Serena fronça les sourcils, la question qui la taraudait au bout des lèvres.
- Tu veux savoir ce que je lui ai dit, n’est-ce pas ? devina la fille en mauve.
- Oui, dit-elle sans hésiter.
- Rapporte.
Elle avait tendu la main, ses yeux brillaient de ce secret qu’elle possédait et qu’elle n’abandonnerait pas sans une juste rétribution. La gagnante se plia à sa volonté, ramassa les boucles d’oreilles et les posa dans la paume, mais au moment de reculer, les doigts se serrèrent sur sa main, lui coupant toute possibilité de fuite.
- Il te ment Serena. Je ne sais pas sur quoi exactement, mais ton craquant et mignon pokémon te ment.
Serena sonda le regard de sa rivale, cherchant à y déceler le moindre indice de moquerie, mais rien, Amélia était sûre d’elle.
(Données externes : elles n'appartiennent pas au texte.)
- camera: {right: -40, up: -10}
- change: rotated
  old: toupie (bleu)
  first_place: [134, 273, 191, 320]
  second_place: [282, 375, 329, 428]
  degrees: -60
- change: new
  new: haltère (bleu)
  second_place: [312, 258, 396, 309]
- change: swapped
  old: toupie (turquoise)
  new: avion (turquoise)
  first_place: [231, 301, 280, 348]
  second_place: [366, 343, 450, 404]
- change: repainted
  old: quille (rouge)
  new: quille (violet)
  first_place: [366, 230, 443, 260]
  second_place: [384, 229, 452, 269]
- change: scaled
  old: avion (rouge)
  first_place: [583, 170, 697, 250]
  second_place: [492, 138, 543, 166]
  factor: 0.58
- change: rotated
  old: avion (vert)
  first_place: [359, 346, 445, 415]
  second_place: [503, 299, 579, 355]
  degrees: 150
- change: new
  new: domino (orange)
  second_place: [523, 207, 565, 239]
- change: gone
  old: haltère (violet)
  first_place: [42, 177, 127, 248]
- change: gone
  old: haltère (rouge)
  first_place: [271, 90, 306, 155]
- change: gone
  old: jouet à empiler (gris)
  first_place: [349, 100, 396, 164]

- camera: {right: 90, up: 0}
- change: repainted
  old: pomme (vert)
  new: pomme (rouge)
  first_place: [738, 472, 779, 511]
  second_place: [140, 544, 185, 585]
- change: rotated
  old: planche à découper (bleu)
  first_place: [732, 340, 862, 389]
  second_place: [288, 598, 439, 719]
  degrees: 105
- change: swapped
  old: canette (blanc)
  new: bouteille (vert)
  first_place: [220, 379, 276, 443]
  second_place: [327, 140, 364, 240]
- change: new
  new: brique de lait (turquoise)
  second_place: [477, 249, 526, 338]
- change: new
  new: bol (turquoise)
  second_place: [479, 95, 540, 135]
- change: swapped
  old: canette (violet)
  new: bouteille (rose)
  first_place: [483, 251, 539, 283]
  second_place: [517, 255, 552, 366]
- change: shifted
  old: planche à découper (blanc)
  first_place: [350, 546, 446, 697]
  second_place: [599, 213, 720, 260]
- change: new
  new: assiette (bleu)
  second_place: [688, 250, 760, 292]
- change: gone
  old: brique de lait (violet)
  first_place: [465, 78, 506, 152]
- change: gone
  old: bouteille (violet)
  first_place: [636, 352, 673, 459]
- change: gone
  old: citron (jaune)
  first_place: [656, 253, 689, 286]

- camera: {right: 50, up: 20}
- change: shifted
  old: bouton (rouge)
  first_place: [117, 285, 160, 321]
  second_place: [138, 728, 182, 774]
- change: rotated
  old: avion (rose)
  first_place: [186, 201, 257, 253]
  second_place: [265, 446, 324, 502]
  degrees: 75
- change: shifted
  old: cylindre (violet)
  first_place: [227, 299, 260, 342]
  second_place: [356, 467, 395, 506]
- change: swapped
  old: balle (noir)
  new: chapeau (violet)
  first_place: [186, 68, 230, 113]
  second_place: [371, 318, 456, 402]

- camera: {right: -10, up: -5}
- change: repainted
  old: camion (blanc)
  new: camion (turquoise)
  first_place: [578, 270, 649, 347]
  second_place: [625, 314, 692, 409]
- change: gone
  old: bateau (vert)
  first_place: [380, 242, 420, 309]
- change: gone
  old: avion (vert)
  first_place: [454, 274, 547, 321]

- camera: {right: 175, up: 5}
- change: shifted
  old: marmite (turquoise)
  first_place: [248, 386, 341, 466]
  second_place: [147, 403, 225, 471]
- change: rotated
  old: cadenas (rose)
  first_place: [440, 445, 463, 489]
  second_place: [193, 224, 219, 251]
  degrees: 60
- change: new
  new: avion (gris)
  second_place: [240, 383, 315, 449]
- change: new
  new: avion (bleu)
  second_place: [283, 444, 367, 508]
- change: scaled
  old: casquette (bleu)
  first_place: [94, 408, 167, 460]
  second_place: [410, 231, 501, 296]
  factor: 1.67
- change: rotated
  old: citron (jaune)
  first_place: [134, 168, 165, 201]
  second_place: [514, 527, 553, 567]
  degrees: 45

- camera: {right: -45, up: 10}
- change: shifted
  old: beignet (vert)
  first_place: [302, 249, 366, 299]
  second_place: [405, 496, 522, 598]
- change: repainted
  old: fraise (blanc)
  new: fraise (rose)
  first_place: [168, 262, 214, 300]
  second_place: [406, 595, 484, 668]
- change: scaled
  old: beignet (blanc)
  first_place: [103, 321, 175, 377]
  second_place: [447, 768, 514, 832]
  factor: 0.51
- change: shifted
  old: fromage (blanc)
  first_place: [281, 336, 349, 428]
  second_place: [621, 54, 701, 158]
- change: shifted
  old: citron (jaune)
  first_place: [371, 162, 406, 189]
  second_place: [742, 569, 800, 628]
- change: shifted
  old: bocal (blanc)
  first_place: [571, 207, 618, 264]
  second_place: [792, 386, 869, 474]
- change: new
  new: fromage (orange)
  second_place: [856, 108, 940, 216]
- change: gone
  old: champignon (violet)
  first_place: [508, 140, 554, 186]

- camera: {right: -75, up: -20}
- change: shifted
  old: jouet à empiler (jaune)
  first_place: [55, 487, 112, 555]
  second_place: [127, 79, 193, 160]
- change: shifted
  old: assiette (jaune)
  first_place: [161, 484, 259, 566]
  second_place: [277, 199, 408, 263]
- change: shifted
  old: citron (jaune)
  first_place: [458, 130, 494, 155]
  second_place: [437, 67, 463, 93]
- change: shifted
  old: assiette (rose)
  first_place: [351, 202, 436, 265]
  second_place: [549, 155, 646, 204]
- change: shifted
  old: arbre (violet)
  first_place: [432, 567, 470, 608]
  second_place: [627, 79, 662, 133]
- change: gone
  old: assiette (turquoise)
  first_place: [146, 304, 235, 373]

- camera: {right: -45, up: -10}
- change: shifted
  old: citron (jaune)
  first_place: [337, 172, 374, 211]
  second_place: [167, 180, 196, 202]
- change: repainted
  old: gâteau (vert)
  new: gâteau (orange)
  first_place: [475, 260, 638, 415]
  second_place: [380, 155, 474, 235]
- Je sais que je ne connais pas tout de lui, mais avec le temps je suis sûre que j’arriverais…
- Ce n’est pas de ça dont je parle, sourit largement Amélia.
La jeune dresseuse se dégagea d’un geste plus vif qu’elle ne l’aurait voulu. Ce n’était pas parce qu’il avait du mal à aborder son passé avant leur rencontre qu’il mentait pour autant, c’était juste… Le cœur de Serena se glaça, comme si lui aussi savait parfaitement de quoi Amélia parlait : ce pokémon si particulier, cette impression qu’il ne correspondait pas tout à fait à ce qu’il devrait être. Mais c’est parce que c’est Dracaufeu et que Dracaufeu ne fait jamais rien comme les autres.
Elle quitta la cabine étouffante pour retrouver le pokémon. Il remarqua vite l’agitation de sa dresseuse et s’assura qu’elle allait bien de quelques grognements inquiets. La voix, l’apparence, les flammes tout correspondait parfaitement à un dracaufeu… A part sa manière de sourire.